Extension of surface tension model in phase interface tracking method for liquid-gas two-phase flow using unstructured meshes

Abstract

Accurate calculation of surface tension plays a crucial role in interface-tracking computational fluid dynamics (CFD) simulations involving liquid-gas interfaces. This article extends the Continuum Surface Stress (CSS) model within the scheme of the Compressed Interface Capturing Scheme for Arbitrary Meshes (CICSAM) to enhance surface tension calculations, with numerical discretization details provided. Comparative studies between the CSS model and the widely used Continuum Surface Force (CSF) model are conducted, focusing on test cases involving droplet equilibrium and bubble rise in both structured and unstructured mesh scenarios. The results indicate that at small Laplace numbers (La), the CSS model substantially suppresses spurious currents, producing maximum velocity magnitudes that are 1.5 to 2.0 times lower than those of the CSF model for an equilibrium droplet case. Conversely, under conditions with large La, the CSF model yields smaller spurious currents, confirming its superior performance in the regime and aligning with trends in the literature. Notably, under conditions with large La, the CSS model prevents droplet disintegration and interface disturbances, thereby preserving the static droplet morphology.

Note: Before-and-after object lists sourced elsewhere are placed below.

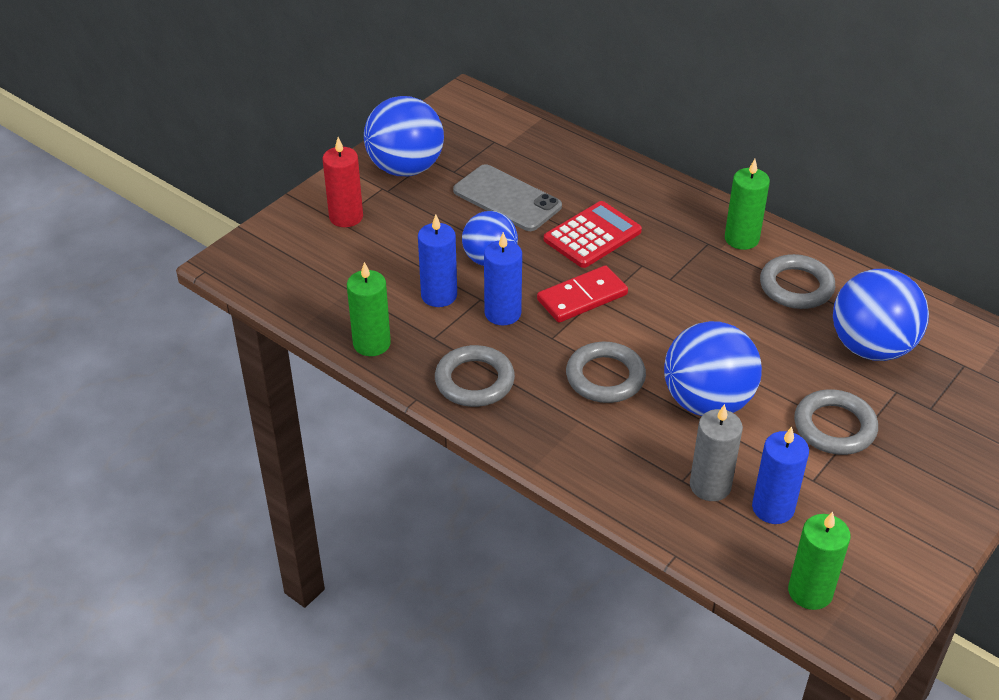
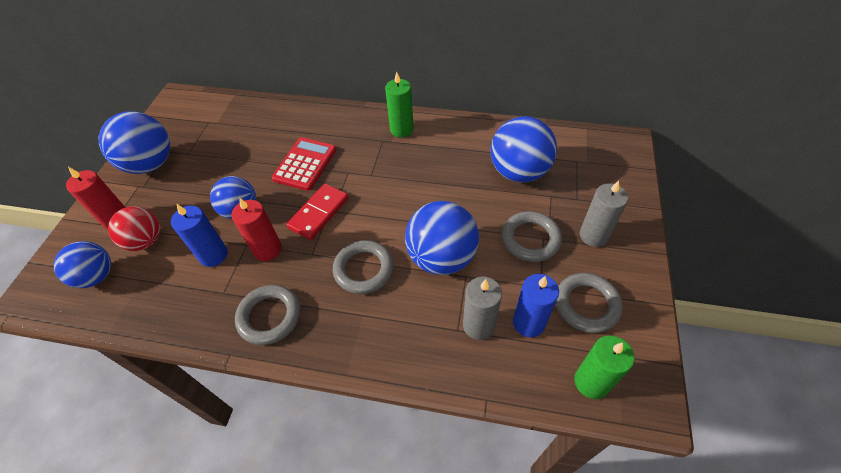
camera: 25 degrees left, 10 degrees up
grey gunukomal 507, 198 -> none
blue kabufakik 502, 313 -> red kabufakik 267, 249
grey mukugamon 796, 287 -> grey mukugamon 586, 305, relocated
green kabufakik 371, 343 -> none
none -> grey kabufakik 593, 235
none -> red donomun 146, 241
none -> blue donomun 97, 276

Furthermore, the CSS model predicts bubble dynamics with greater accuracy across various mesh types, maintaining precision even on coarser meshes. The application of this extended model to the simulation of a droplet generator and double bubble coalescence further validates its capability to produce reliable predictions, outperforming the CSF model. These findings underscore the CSS model's potential to enhance the simulation of complex liquid-gas flows, offering a robust solution for computational fluid dynamics in engineering applications.